I've read about squirting a droplet of Windex on the wipe pads (under where the epson 3000 printer head rests) to clean them. It's been said, this is done because of the ammonia content.

My questions are:

- Well... if it's for the ammonia, then why not use actual ammonia?
- Has anyone tried using Rubbing Alcohol for this?

Thanks


----------



## PositiveDave (Dec 1, 2008)

You shouldn't need to clean them but I'd use IPA for preference.


----------



## saturnstroll (Aug 19, 2008)

PositiveDave said:


> You shouldn't need to clean them but I'd use IPA for preference.


The black pad is filthy lumpy with old ink, & could be adding to the banding I'm getting.

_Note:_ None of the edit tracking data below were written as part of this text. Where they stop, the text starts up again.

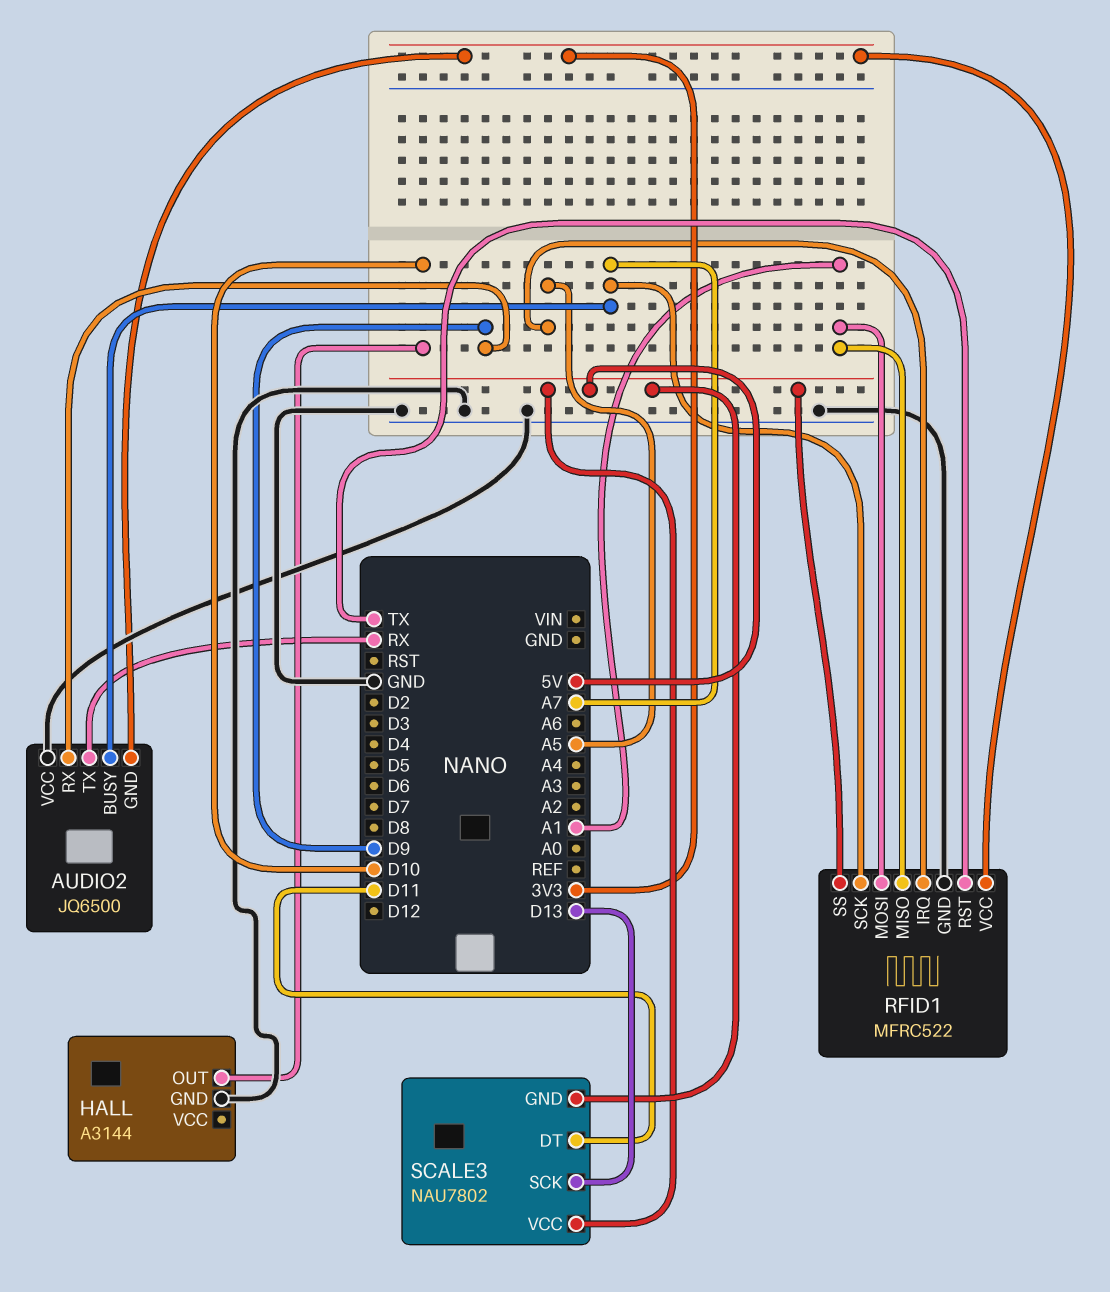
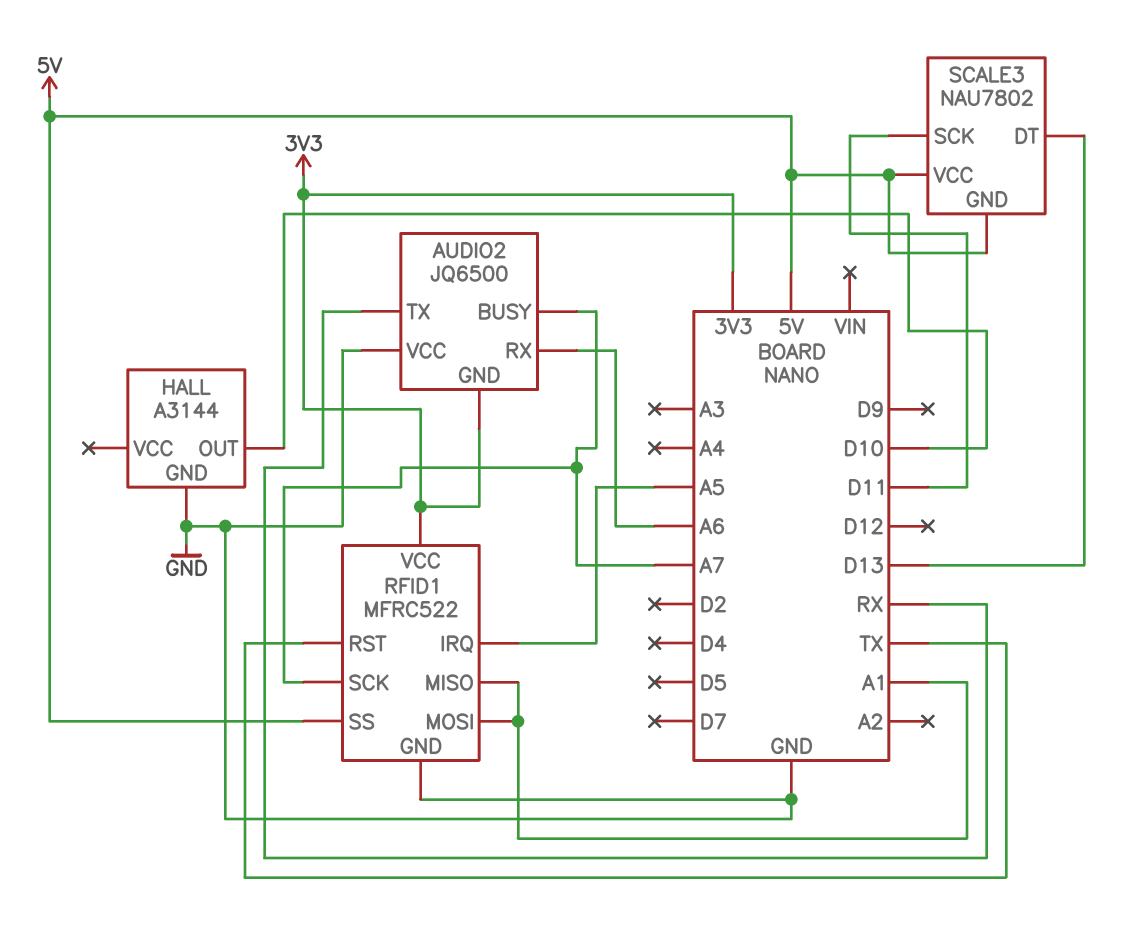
AUDIO2 pin RX: D9 -> A6
SCALE3 pin DT: D11 -> D13
SCALE3 pin SCK: D13 -> D11

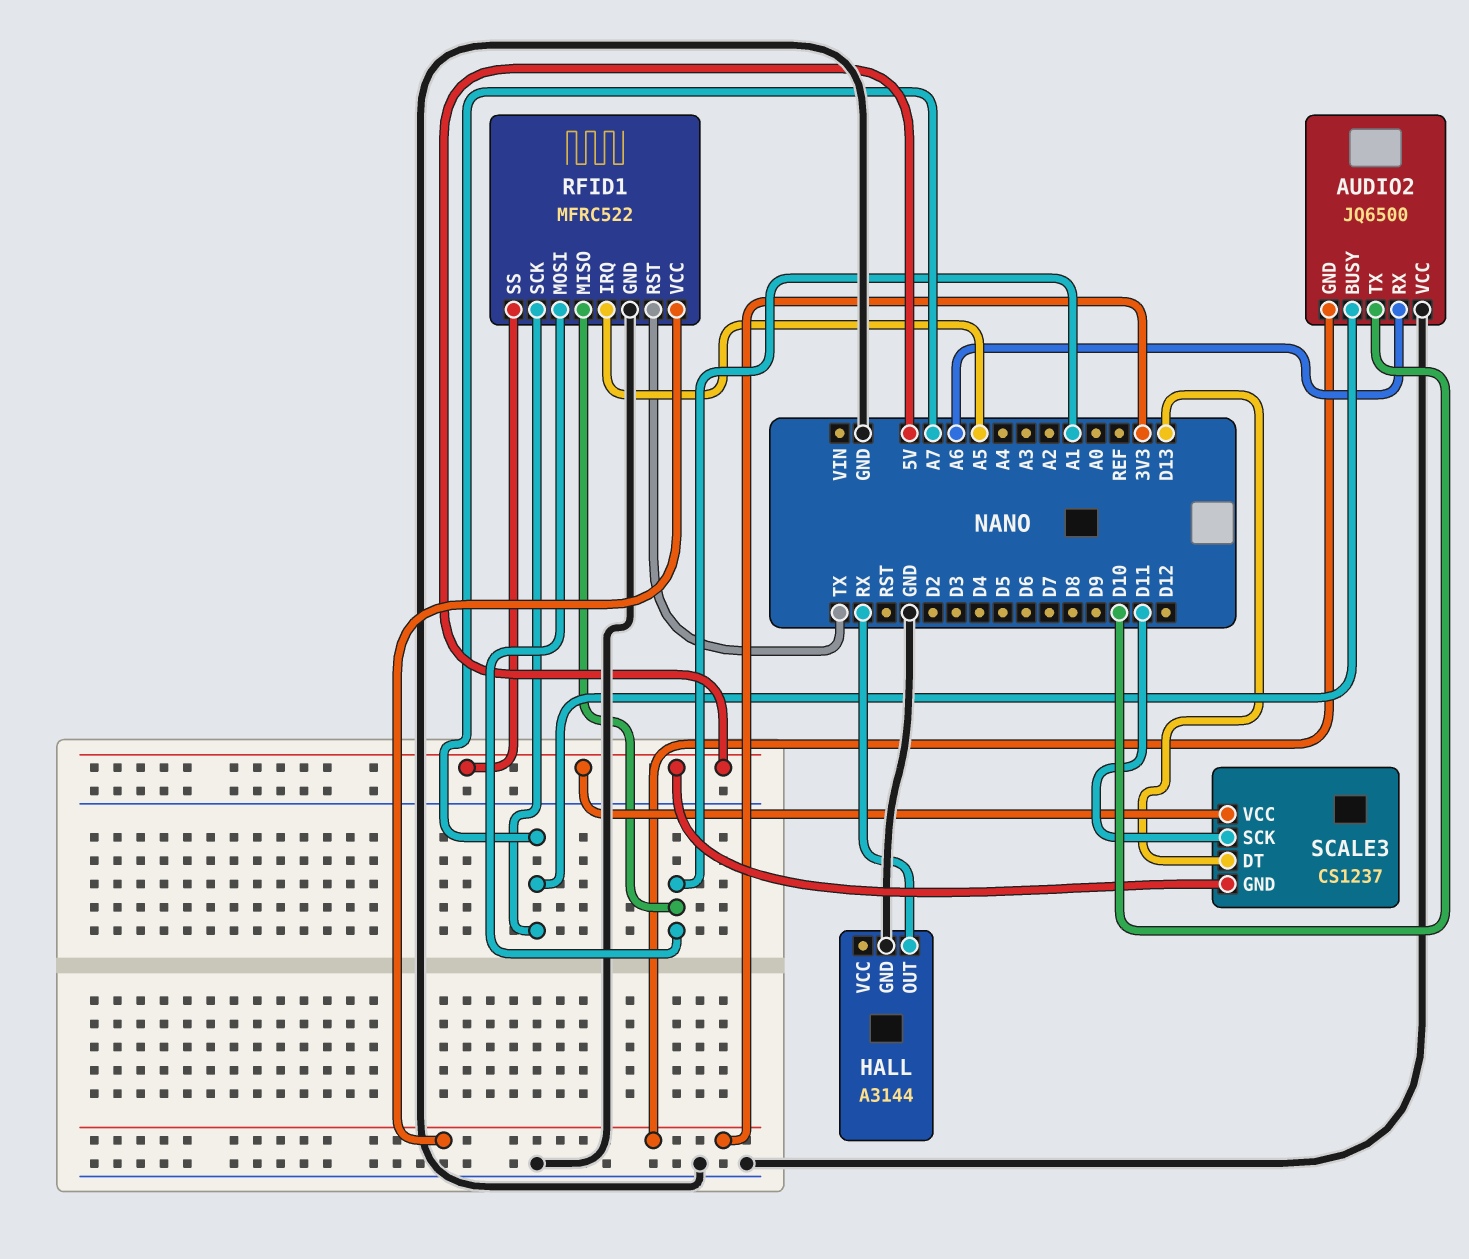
AUDIO2 pin TX: RX -> D10
HALL pin OUT: D10 -> RX
SCALE3: NAU7802 -> CS1237

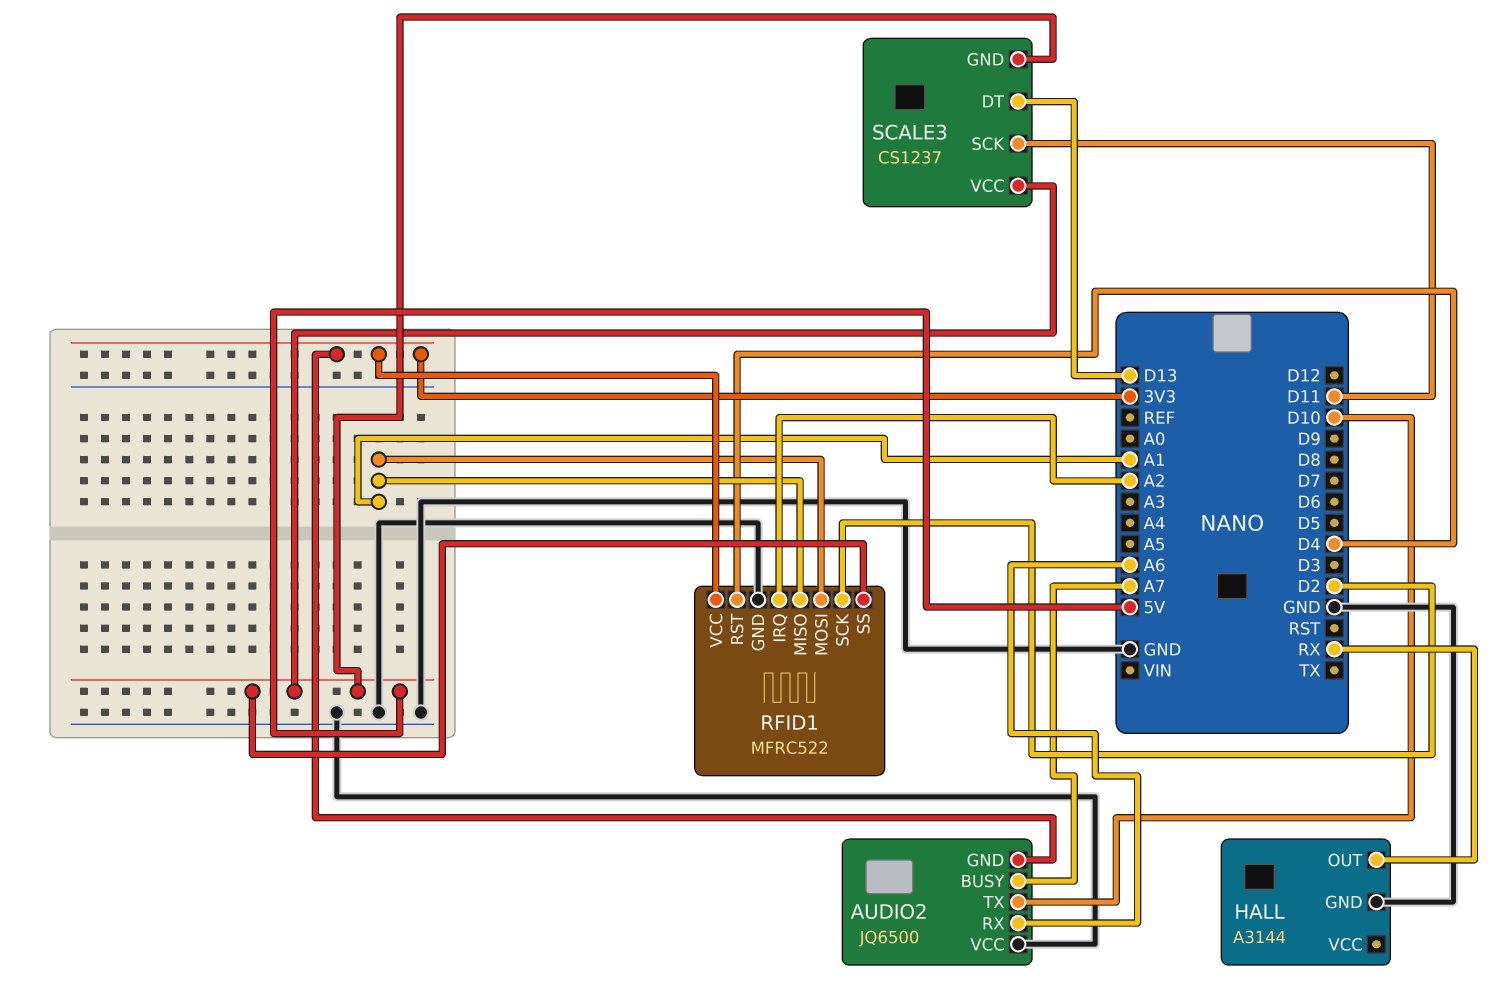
RFID1 pin IRQ: A5 -> A2
RFID1 pin RST: TX -> D4
RFID1 pin SCK: A7 -> D2

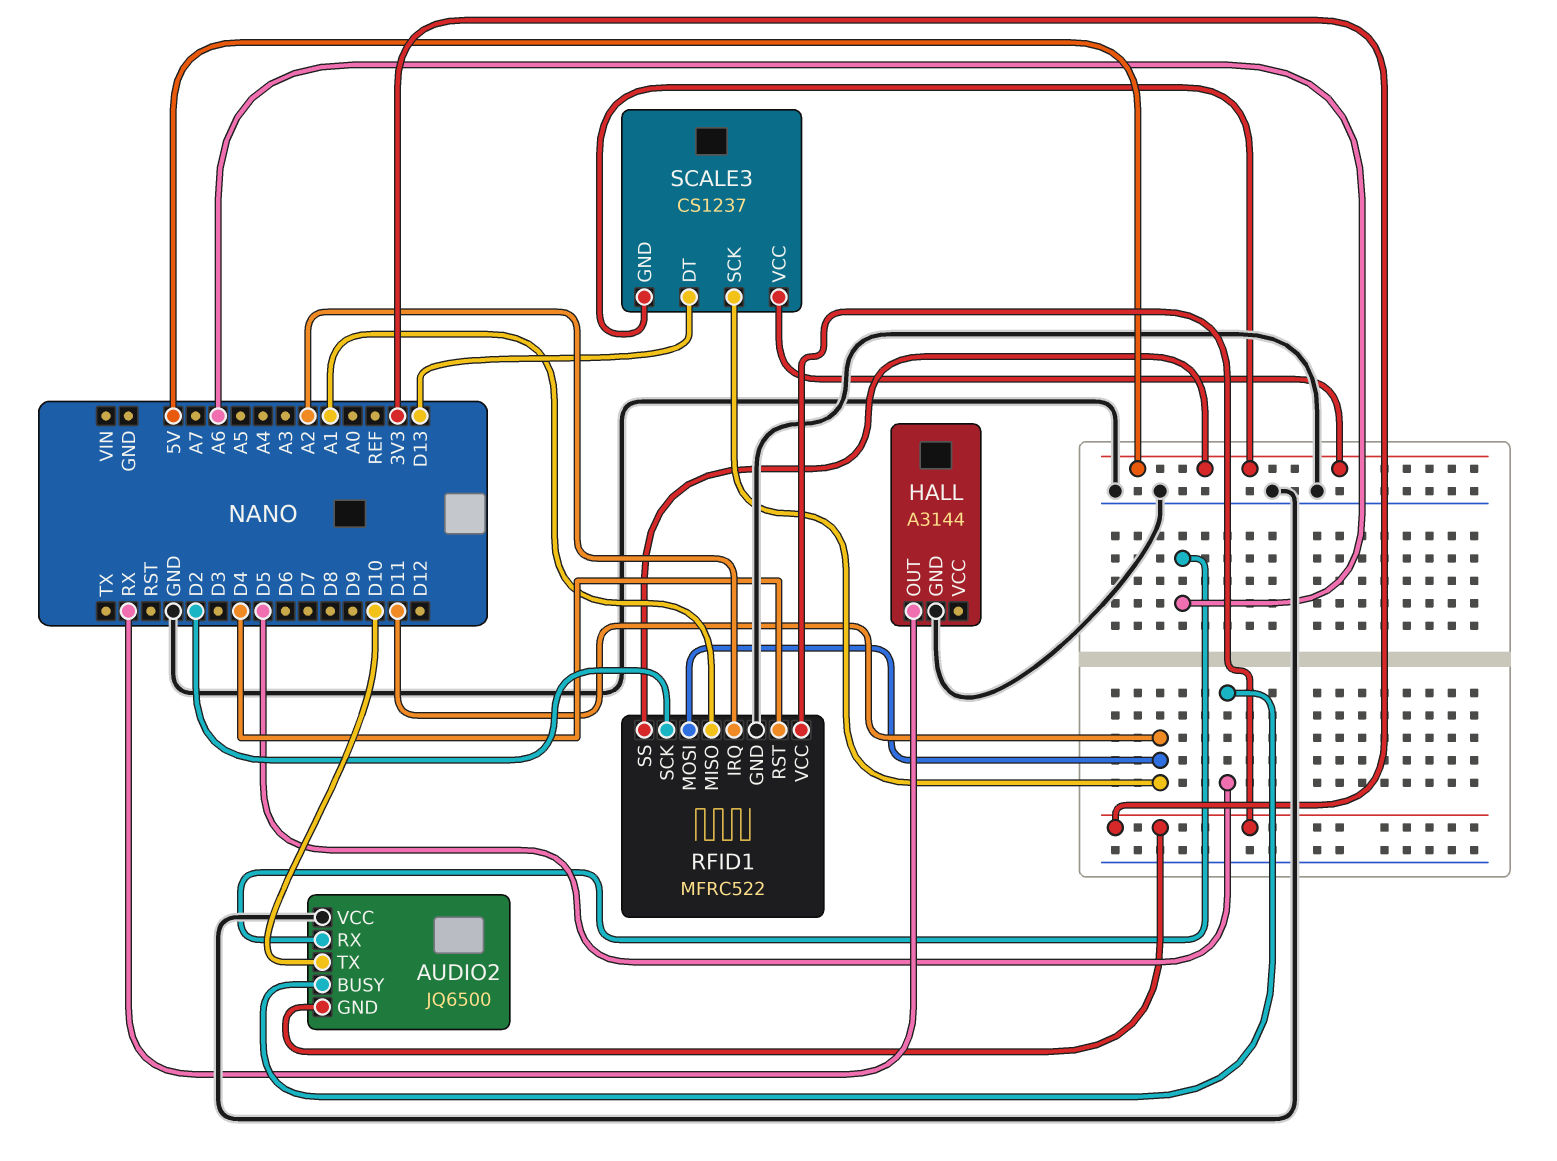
AUDIO2 pin BUSY: A7 -> D5
RFID1 pin MOSI: A1 -> D11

Btw, what is IPA stand for?
Thanks


----------



## PositiveDave (Dec 1, 2008)

Iso, Propyl and Alcohol


----------



## saturnstroll (Aug 19, 2008)

PositiveDave said:


> Iso, Propyl and Alcohol


Gotcha' Thanks Dave


----------



## PositiveDave (Dec 1, 2008)

If the capping station is dirty with old ink it may not be cleaning the heads - it relies on creating a vacuum. They are fairly cheap to replace.


----------



## sigmo (Jun 9, 2008)

Isopropyl evaporates too quickly and I wouldn't recommend it. Windex with ammonia has proven effective and safe. I'm a printer tech and wouldn't suggest something that doesn't work.

To get to the capping station, turn the printer off, now turn it on and wait a couple seconds and pull the plug from the wall. The carriage should now be unlocked and free to move to the left to expose the capping station. Use a straw to drip the fluid on the pad and push the carriage back to the right but do not turn the machine back on. Let it sit overnight and then turn it on and run a head clean then a nozzle test print. If this doesn't help it may be time for service.

Leaving the printer on all the time is the best way to prevent ink from drying out and clogging the nozzles.

Regards,
David Parker


----------